L'Hopital's Rule for nested exponential function

Question

I am trying to look for the following limit: $$\lim_{x\to\infty} (xe^{1/x} - x)^x$$

I re-wrote the limit in the following way

$$\exp\left( \lim_{x\to\infty} x\ln \left[ x(e^{1/x} -1) \right] \right)$$

and I look for the limit of the exponent using L'Hopital's rule (beforehand, I changed the $x$ term adjacent to the $\ln$ term so that it becomes $1/x$). However, I only end up with more complicated expressions as I repeatedly use L'Hopital's rule (I checked first if the resulting function after applying L'Hopital's is of the form $0/0$ or $\infty/\infty$).
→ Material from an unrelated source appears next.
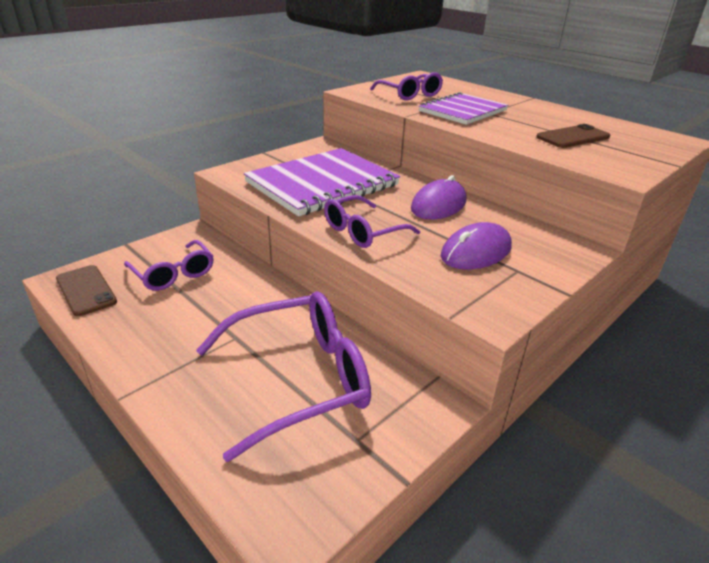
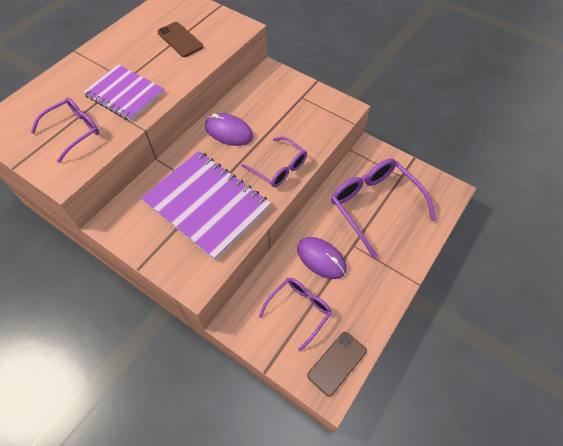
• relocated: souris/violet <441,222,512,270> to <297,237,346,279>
Is there more efficient way to solve this?

Answer 1

Hint

One of my old professors used to say (I quote him) :

"We shall always be closer to $0$ than to $\infty$".

So, obeying him,

$$\lim_{x\to\infty} (xe^{1/x} - x)^x=\lim_{t\to 0} \left(\frac{e^t-1}{t}\right)^{\frac{1}{t}}$$

Take logarithms, etc, etc ..;

Answer 2

I would use the Taylor series and expand the limit

$$ \lim_{x\to\infty} \left[x \left( 1 + \frac{1}{x} + \frac{1}{2x^2} \right) - x \right]^x = \lim_{x\to\infty} \left(1 + \frac{1}{2x} \right)^x = \sqrt e $$ by a definition of $e$.